Proceedings Article | 22 February 2019
KEYWORDS: Molecules, Fluorescence correlation spectroscopy, Fluorescence resonance energy transfer, Proteins, Imaging systems, Fluorescence lifetime imaging, Confocal microscopy, Single molecule spectroscopy, FRET and FLIM microscopy, Biophysics
Single molecule imaging techniques allow tracking dynamic behaviors of individual molecules, providing insight information of molecular processes that could be hidden by the ensemble average. Combining with the time-resolved imaging capability, the laser scanning confocal microscopy at the single molecule sensitivity allows quantitative multiparameter analyses of single molecule dynamics.
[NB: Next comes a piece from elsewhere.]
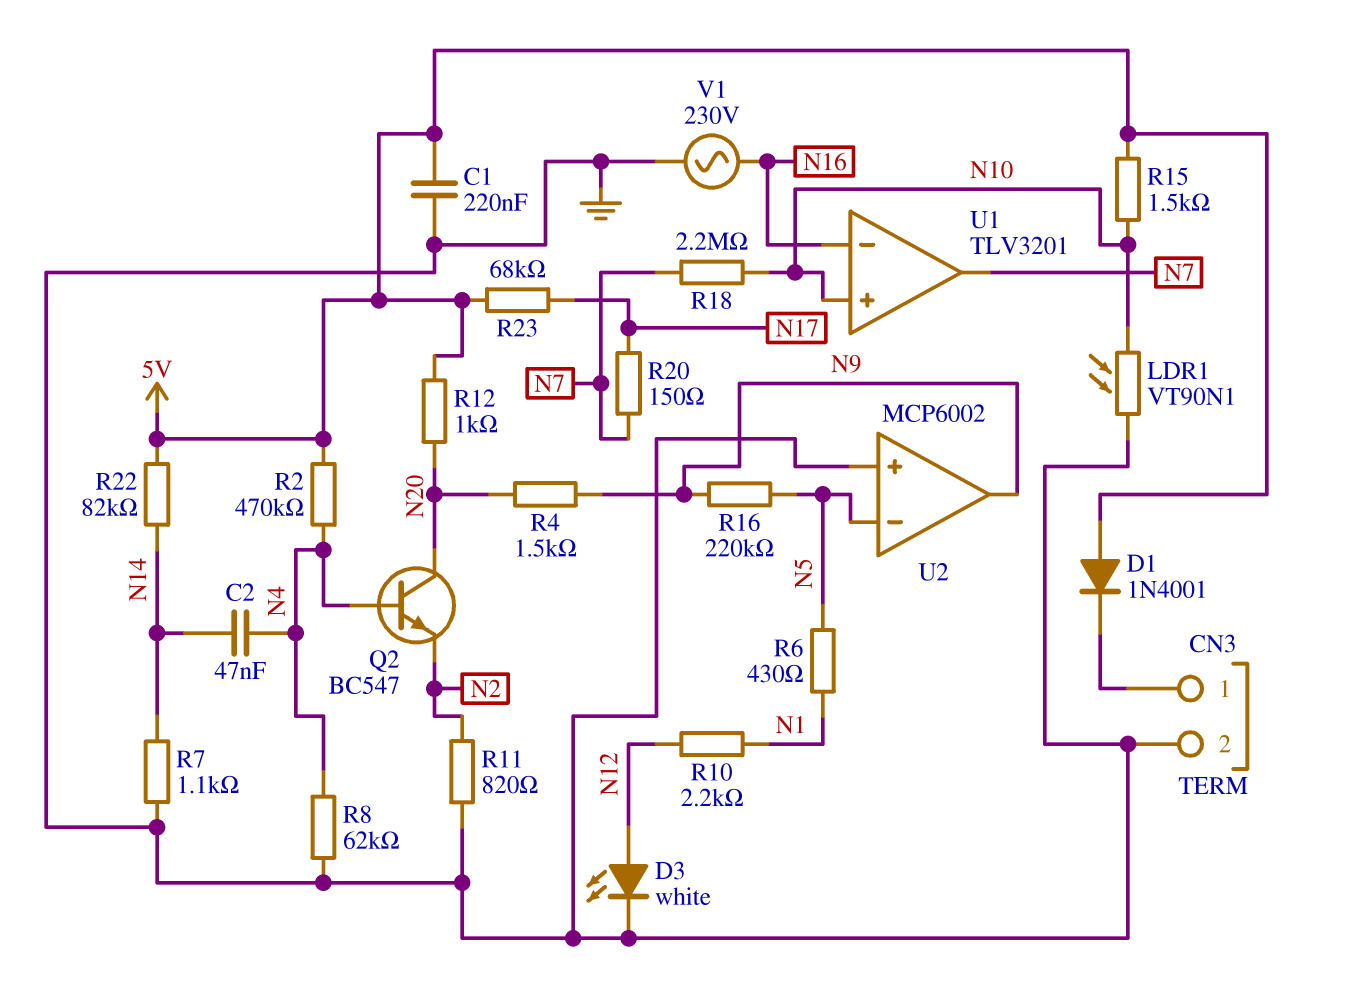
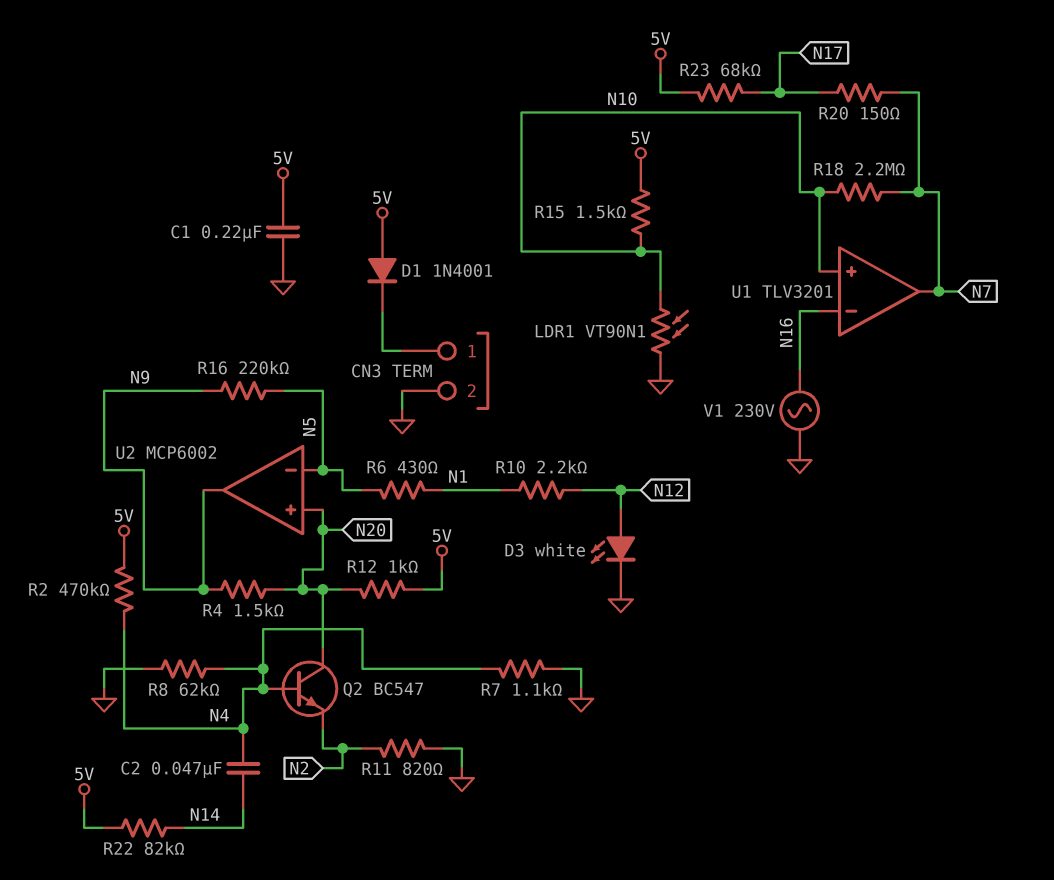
R7: 1.1k (GND, N14) -> 1.1k (GND, N4)
U2 pin in+: GND -> N20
Here, we describe the single molecule imaging tools in the ISS VistaVision software, including FCS, FCCS, PIE-FCCS, FLCS, PCH, FLIM, steady-state and time-resolved FRET, steady-state and time-resolved polarization anisotropy, burst analysis for single molecule FRET and stoichiometry, antibunching. We demonstrate with measurement examples how these techniques are used for studying photophysical properties and behaviors of single molecules, such as diffusion rates, molecular brightness, triplet time, rotational relaxation time, fluorescence lifetime. By using donor-acceptor FRET pair-labeled proteins, we detect changes in protein conformation and dynamics by quantitatively measuring FRET efficiency, stoichiometry and lifetime. This quantitative multi-parameter analysis approach gives researchers more opportunities for a better understanding of single molecule dynamics.